Há um mês, a Escola Sinó Pinheiro, no bairro João Paulo II, fechou a única turma de Educação de Jovens e Adultos (EJA) e, por isso, os alunos da unidade tiveram que ser remanejados para a Escola Delma Hermínia, na Perimetral FOTO: KID JÚNIOR
Estudar parece missão impossível para Daniel (nome fictício), 23, morador do bairro João Paulo II. Há um mês, a escola que frequentava, Sinó Pinheiro, fechou a única turma de Educação de Jovens e Adultos (EJA) e, por isso, teve que ser remanejado para outra, Delma Hermínia, na Perimetral. Agora, muitas são as trincheiras que lhe impedem de seguir com os estudos. O tráfico, a disputa entre as gangues, os assaltos impuseram a ausência.
O Fórum de Defesa pelo Direito à Educação denuncia que, hoje, pelo menos 270 alunos estariam na mesma situação que Daniel, tudo por conta do medo, do cerco criado pela violência.
"Até tentei ir para a aula uma vez. Mas, no meio do caminho, os traficantes de lá começaram a atirar sem deixar a gente passar. Preferi ficar sem estudar que morrer. Um grande absurdo. Ou nos dão proteção ou abrem nossas turmas novamente", afirma o jovem garçom. Ele almeja um diploma para ter, quiçá, um emprego melhor. É quando o conhecimento, que deveria ser ilimitado, perde nessa "guerra civil".
A dona de casa Maria Ferreira Viana, 49, mora em frente à Escola Sinó Pinheiro, na Rua 13. Ela testemunha a dificuldade de deslocamento para a outra unidade, distante só 1km. "Não se pode fechar turma e abrir outra, assim, aleatoriamente. Não sabem que as gangues não deixam os grupos rivais passarem?".
A faxineira Antônia (nome fictício), 59, não deixou a filha de 16 anos ir para o "outro lado". Sabia que a menina poderia morrer. "Vivo com medo.
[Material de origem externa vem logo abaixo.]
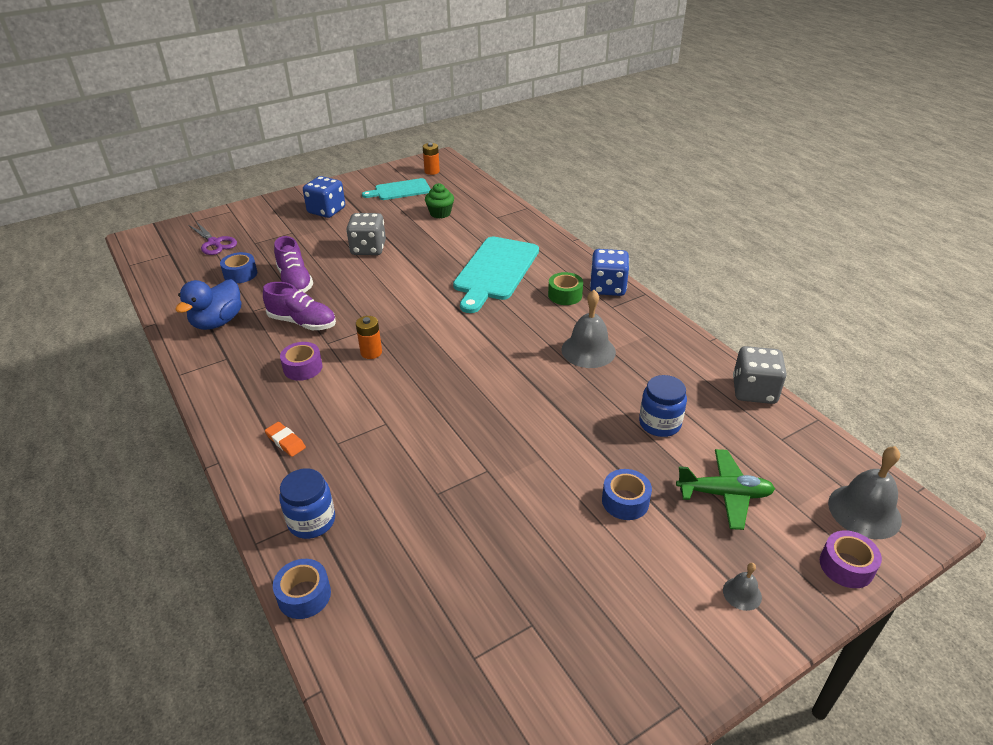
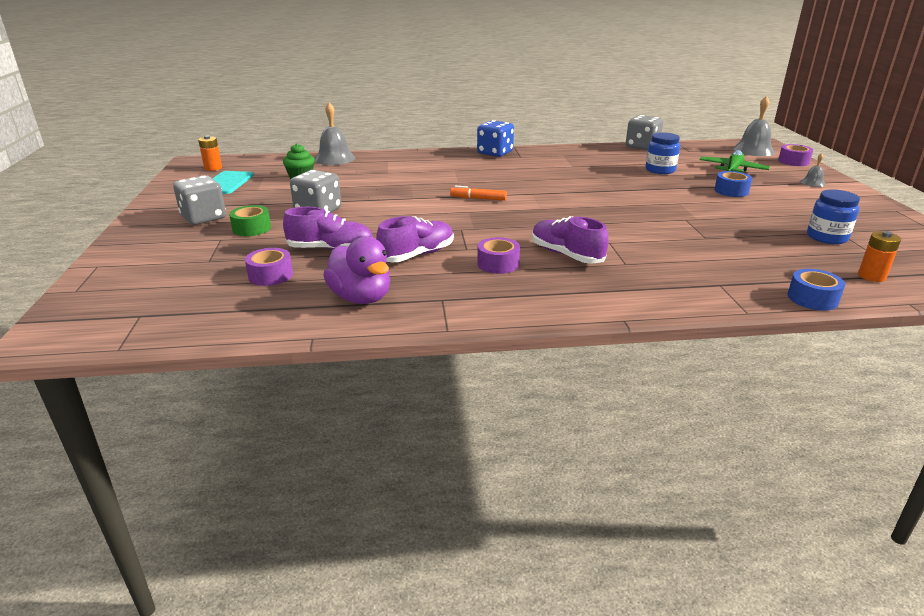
camera: 65 degrees left, 10 degrees down
(214, 243) = (165, 283): purple scissors -> none
(217, 322) = (361, 298): blue duck -> purple duck
(240, 274) = (270, 275): blue tape -> purple tape
(285, 441) = (610, 284): orange eraser -> none
(311, 521) = (724, 285): blue jar -> blue jar (827, 237)
(326, 211) = (204, 218): blue dice -> grey dice
(340, 402) = (566, 255): none -> purple shoe
(371, 352) = (501, 233): orange battery -> orange battery (871, 276)
(453, 316) = (478, 198): none -> orange marker
(495, 271) = (428, 176): turquoise cutting board -> none
(565, 295) = (490, 164): green tape -> green tape (251, 228)
(588, 350) = (567, 171): grey bell -> grey bell (334, 158)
Não se pode mais estudar em paz", diz.
Segundo Eliú Bento, presidente da Associação de Pais e Alunos de Escolas Públicas, as queixas só crescem. "Todo dia chegam novos casos assustadores de pessoas que estão com seu direito à educação cerceados", detalha.
Queda
Com o ordenamento, pela Secretaria Municipal de Educação (SME), de 80 polos centrais do EJA, antigas turmas foram remanejadas e pelo menos 58 unidades fecharam à noite. O Fórum denuncia uma redução no número de matriculados nessa modalidade: caíram, em 2012, de 17 mil para 14 mil neste ano.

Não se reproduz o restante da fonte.